Born plain George Jamieson, he became the first Briton to have a sex change and sparked countless lurid headlines.
The award marks the latest chapter in the sensational life of the 77-year-old, a veteran of numerous sex scandals.
In her glamorous heyday she became a Vogue model, seduced actors Omar Sharif and Peter O’Toole and attracted the amorous attentions of Salvador Dali and Pablo Picasso.
But her world came crashing down in the Sixties when a ‘friend’ sold her story to a newspaper and intimate details of how she had been turned from a man into a woman under a surgeon’s knife caused a sensation.
She bounced back, marrying an aristocrat but that only led to more astonishing revelations.
April was born into a seafaring Liverpudlian family in 1935 and says she knew from the age of three there was something ‘different’ about her.
Dark, slightly built and effeminate, the young George became the victim of daily beatings at school. At 15, in a vain attempt to become masculine, he signed up for the merchant navy but after two years at sea – once more a magnet for bullies – he resolved to commit suicide. A failed attempt saw him ‘dishonourably discharged’ and after two further attempts he was locked up in a mental institution.
Eventually allowed out, George headed for London – once sharing a boarding house with former deputy prime minister Lord Prescott – where he began cross-dressing.
He moved to Paris in 1955, calling himself Toni and working as a hostess at Le Carousel, a drag club, where he mingled with a set that included Ernest Hemingway, Jean Paul Sartre and Bob Hope.
In 1960, at the age of 25 and having saved £3,000, he travelled to Casablanca and was introduced to Moroccan surgeon Doctor Burou, known as The Wizard of Casablanca, who had carried out eight previous sex change ops.
The procedure lasted seven hours, and afterwards she returned to London, where her striking looks soon led to a modelling assignment for Vogue, shot by David Bailey, and to a minor role in the Bob Hope and Bing Crosby film The Road To Hong Kong.
She became a celebrity ‘freak’ but her notoriety didn’t stop her marrying into the aristocracy. In 1963 she wed Arthur Corbett, the Eton-educated son and heir of Lord Rowallan.
When they met Corbett was already married with four children and had a penchant for dressing up as a woman himself.
He eventually left his wife and April moved into the highest echelons of British society before the marriage collapsed.

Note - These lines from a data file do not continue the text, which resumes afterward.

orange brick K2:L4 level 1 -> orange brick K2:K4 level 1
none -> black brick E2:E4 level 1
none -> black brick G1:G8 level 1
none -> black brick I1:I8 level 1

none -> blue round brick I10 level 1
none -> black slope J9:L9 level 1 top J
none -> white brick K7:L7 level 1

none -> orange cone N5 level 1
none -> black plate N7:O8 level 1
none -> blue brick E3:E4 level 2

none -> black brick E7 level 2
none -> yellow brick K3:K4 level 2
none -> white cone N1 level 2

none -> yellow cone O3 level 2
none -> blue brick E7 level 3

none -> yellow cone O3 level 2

Flashback: How the Sunday People reported the revelation that April Ashley was born a man, in 1961
Shock: The News of the World's spread on May 13, 1962
It became one of the most talked about events of the decade with details of the case exploding over the newspapers. The couple faced each other in the courtroom, with Corbett claiming the union should be annulled on the grounds that because Ashley had been born a man, the marriage had never been legally sound.
The court agreed, setting a precedent which left transsexuals in gender limbo, until laws came into effect eight years ago that allowed them to be recognised legally as women.

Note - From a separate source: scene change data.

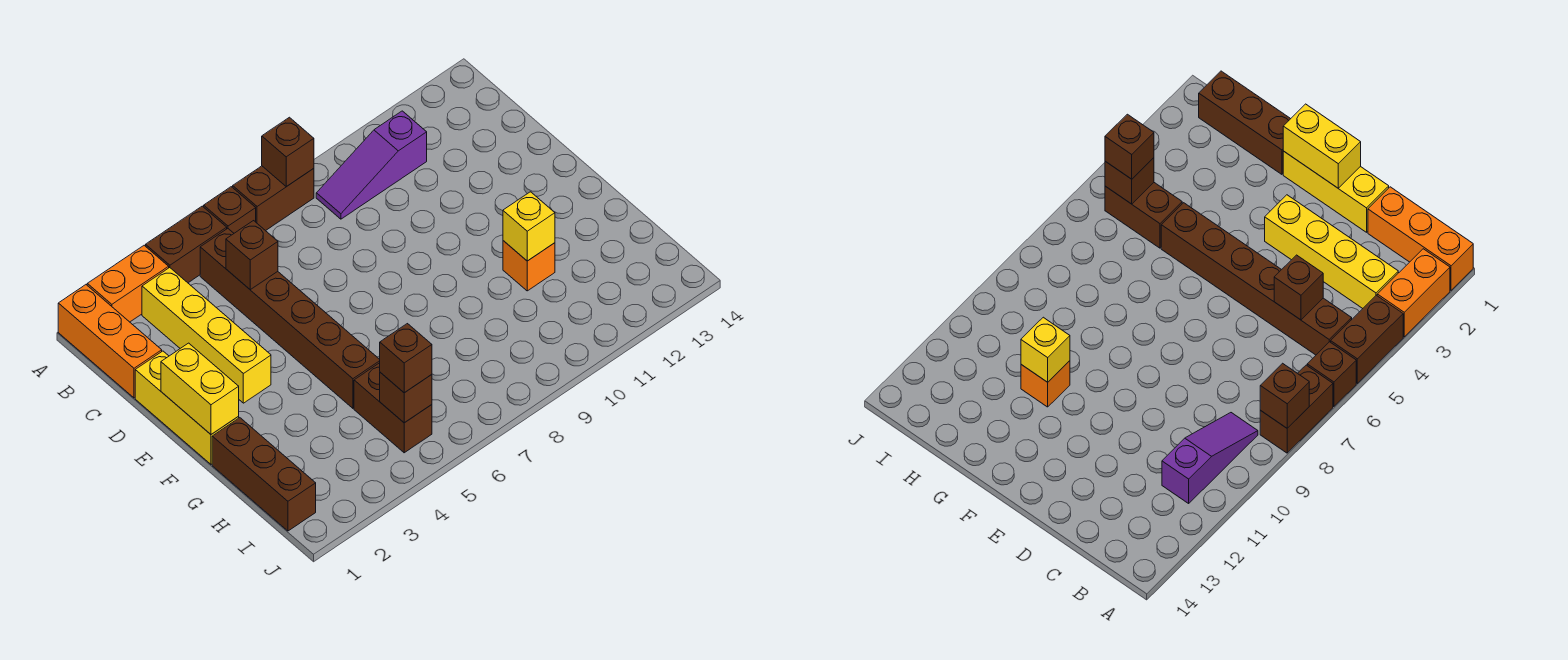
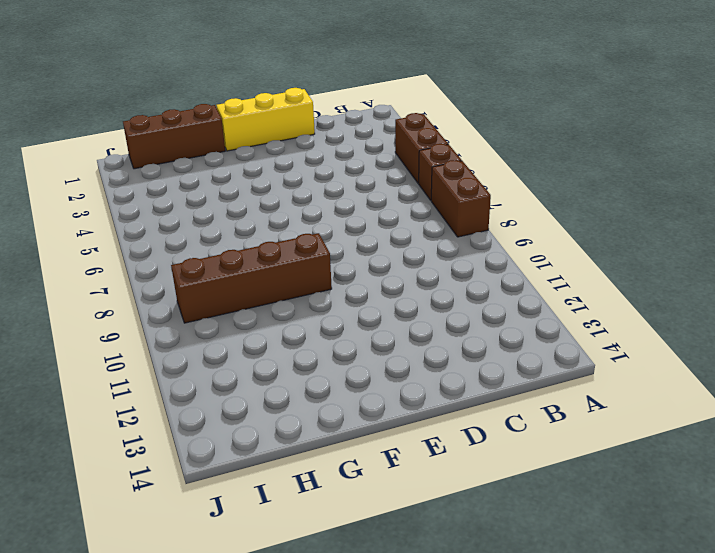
brown brick F9:I9 level 1 -> none
none -> orange brick A1:C1 level 1
none -> orange brick A2:A3 level 1
none -> yellow brick B3:E3 level 1

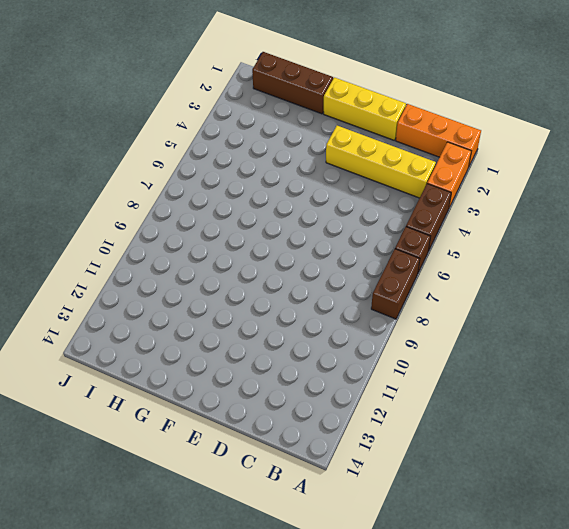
none -> brown brick B5:G5 level 1
none -> purple slope B9:B11 level 1 top 11
none -> orange brick G11 level 1

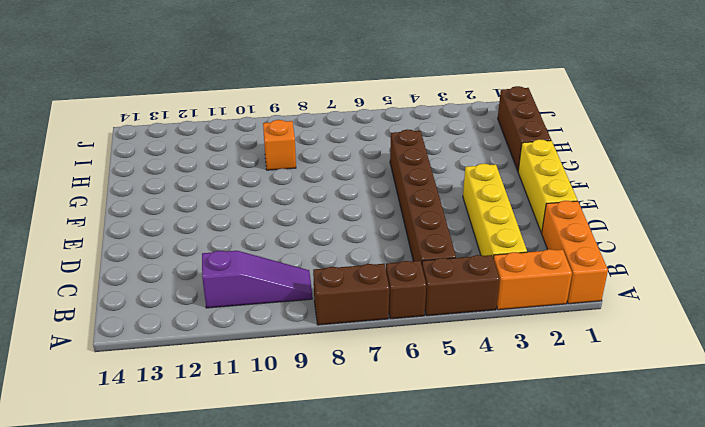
orange brick H9 level 1 -> orange brick G11 level 1
none -> brown brick H5:I5 level 1
none -> brown brick A8 level 2
none -> brown brick C5 level 2

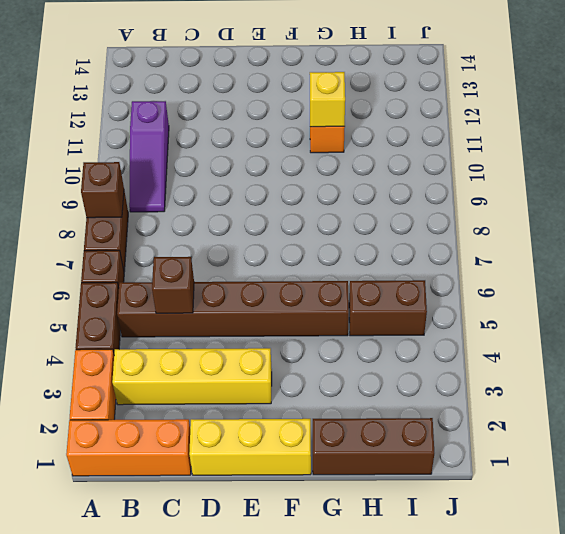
none -> yellow brick E1:F1 level 2
none -> brown brick I5 level 2
none -> brown brick I5 level 3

Unfortunate: April Ashley's wedding to Arthur Corbett was delayed after intrusions into her life
In 1983, despite almost reaching 50, she had a one night stand with Michael Hutchence, who was just finding fame with INXS.
Following a hard fought campaign, April was finally able to legally call herself a woman in 2004, when the Government’s introduced the Gender Recognition Act.
It was not until 2005 that she was granted a new birth certificate, asserting that she was born female – with the help of old housemate John Prescott.
She says: ‘He was ever so supportive… he and his wife still send me Christmas cards.’
She now lives alone in Fulham, West London.